Option: Include Reference

Search: \b3:16\b

Result: Gen 3:16, Exod 3:16, ..., Rev 3:16.

 

Find "Tweetable" verses in ESV (140 characters or less, including the reference)

http://www.accordancebible.com/forums/index.php?showtopic=14557

Text Module: ESV

Range: Gen-Rev

Option: Include Reference

Filters: Remove Pilcrows and Trailing Spaces

Search: ^.{1,140}$

Results: 18445 verses

 

The statistics table on the right side of the search window shows the count and length of each hit, so you can do statistical studies on letters, words, or phrases.

 

Count Hebrew Vowels in Psalm 22

Text Module: HMT-W4

Range: Ps 22

Filters: Remove Cantillation

Search: .

Result:

http://darinfranklin.github.io/RegexForAccordance/images/Screen%20Shot%20Hebrew%20Vowels.png

 

RegexForAccordance uses ICU Regular Expression syntax, provided by Apple.

 

Find Palindromes in Hebrew

(similar search in Accordance: http://www.accordancebible.com/Friday-Fun-Hannah-Is-A-Palindrome )

Text module: HMT-W4

Filter: Remove Cantillation and Points

Search: \b(?:(\w)\w?\1|(\w)(\w)\w?\3\2|(\w)(\w)(\w)\w?\6\5\4)\b

Result: 102 distinct hits

Prov 30:1 דברי ׀ אגור בן־יקה המשא נאם הגבר לאיתיאל לאיתיאל ואכל׃

 

Find five consecutive words which begin with the letters אלהימ

Text module: HMT-W4

Filter: None

Search: \bא\w*\W+ל\w*\W+ה\w*\W+י\w*\W+מ\w*

Result: 2 verses

Zech 4:13 וַיֹּ֤אמֶר אֵלַי֙ לֵאמֹ֔ר הֲל֥וֹא יָדַ֖עְתָּ מָה־אֵ֑לֶּה וָאֹמַ֖ר לֹ֥א אֲדֹנִֽי׃

Lam 2:13 מָֽה־אֲעִידֵ֞ךְ מָ֣ה אֲדַמֶּה־לָּ֗ךְ הַבַּת֙ יְר֣וּשָׁלִַ֔ם מָ֤ה אַשְׁוֶה־לָּךְ֙ וַאֲנַֽחֲמֵ֔ךְ בְּתוּלַ֖ת בַּת־צִיּ֑וֹן כִּֽי־גָד֥וֹל כַּיָּ֛ם שִׁבְרֵ֖ךְ מִ֥י יִרְפָּא־לָֽךְ׃ ס

 

I hope that some of you will find this useful.

Its free and open source. Download it from GitHub.

 

http://darinfranklin.github.io/RegexForAccordance/

  • Like 7
Link to comment
Share on other sites

Hi Darin, really like this.

 

Just a q’n. When I do the palindrome search, I get thousands of hits, not just 102. I can’t see that my setup is any different. Thoughts?

Link to comment
Share on other sites

What a fun project.

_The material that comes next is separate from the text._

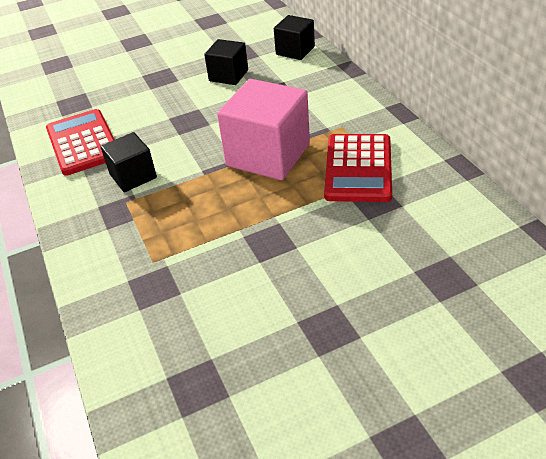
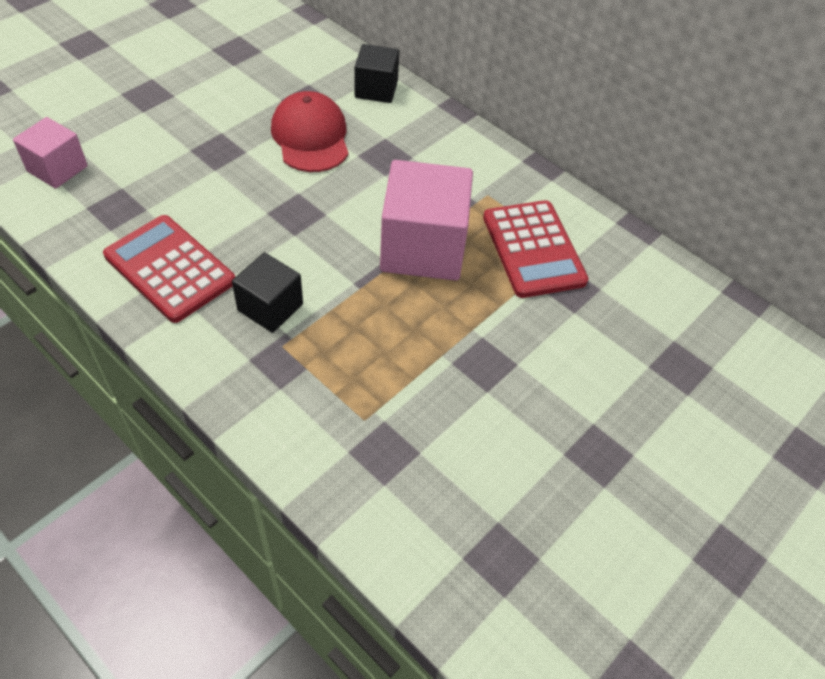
camera: 30 degrees left, 10 degrees up
(54, 77) = (57, 169): none -> pink cube
(228, 75) = (310, 137): black cube -> red cap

I look forward to checking it out, including several implementation questions I think of.

Thanks for sharing.

Link to comment
Share on other sites

On more than one occasion I have wanted to be able to do this. Nice one.

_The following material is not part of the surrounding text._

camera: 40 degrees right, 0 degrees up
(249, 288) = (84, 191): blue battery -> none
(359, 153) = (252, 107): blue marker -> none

I'll have to look back over the cases I had.

 

Thx

D

Link to comment
Share on other sites

Of course, no 1 can already be done with "*ημι"

 

But the regex really opens up some quirky and interesting possibilities.

Link to comment
Share on other sites

It'd be great to see this implemented in Windows as well. Would anyone know how to get chunks of unicode text by script from Accordance for Windows?

  • Like 2
Link to comment
Share on other sites

So, when I use the "\b3:16\b” and esvs it crashes every time.

Link to comment
Share on other sites

This is pretty slick. Thanks for sharing.

Link to comment
Share on other sites

When I do the palindrome search, I get thousands of hits, not just 102. I can’t see that my setup is any different. Thoughts?

 

The palindrome search should show "4358 hits | 3666 verses" on the left side, and "102 distinct hits" on the right.

Link to comment
Share on other sites

So, when I use the "\b3:16\b” and esvs it crashes every time.

 

Hmm...it works on my computer (Yosemite 10.10.1). I know that it will crash Accordance with NRSVS when you do the range Gen-Rev, but ESVS is working fine. I will debug this later. Thanks.

Link to comment
Share on other sites

 

The palindrome search should show "4358 hits | 3666 verses" on the left side, and "102 distinct hits" on the right.

 

This morning I get 3414 hits | 2947 verse with 89 distinct hits

 

Here is my setup

 

post-29509-0-06589200-1418329790_thumb.png post-29509-0-10624400-1418329803_thumb.png

Link to comment
Share on other sites

 

This morning I get 3414 hits | 2947 verse with 89 distinct hits

 

Here is my setup

 

http://www.accordancebible.com/forums/public/style_images/master/attachicon.gifScreen Shot 2014-12-12 at 07.29.18 .png http://www.accordancebible.com/forums/public/style_images/master/attachicon.gifScreen Shot 2014-12-12 at 07.27.51 .png

 

The program factors in the time of day in producing the results.

  • Like 1
Link to comment
Share on other sites

 

This morning I get 3414 hits | 2947 verse with 89 distinct hits

 

Here is my setup

 

http://www.accordancebible.com/forums/public/style_images/master/attachicon.gifScreen Shot 2014-12-12 at 07.29.18 .png http://www.accordancebible.com/forums/public/style_images/master/attachicon.gifScreen Shot 2014-12-12 at 07.27.51 .png

 

 

You have a leading space in front of the first \b, so you miss the words at the beginning of a line or after a maqqef.

Link to comment
Share on other sites

So, when I use the "\b3:16\b” and esvs it crashes every time.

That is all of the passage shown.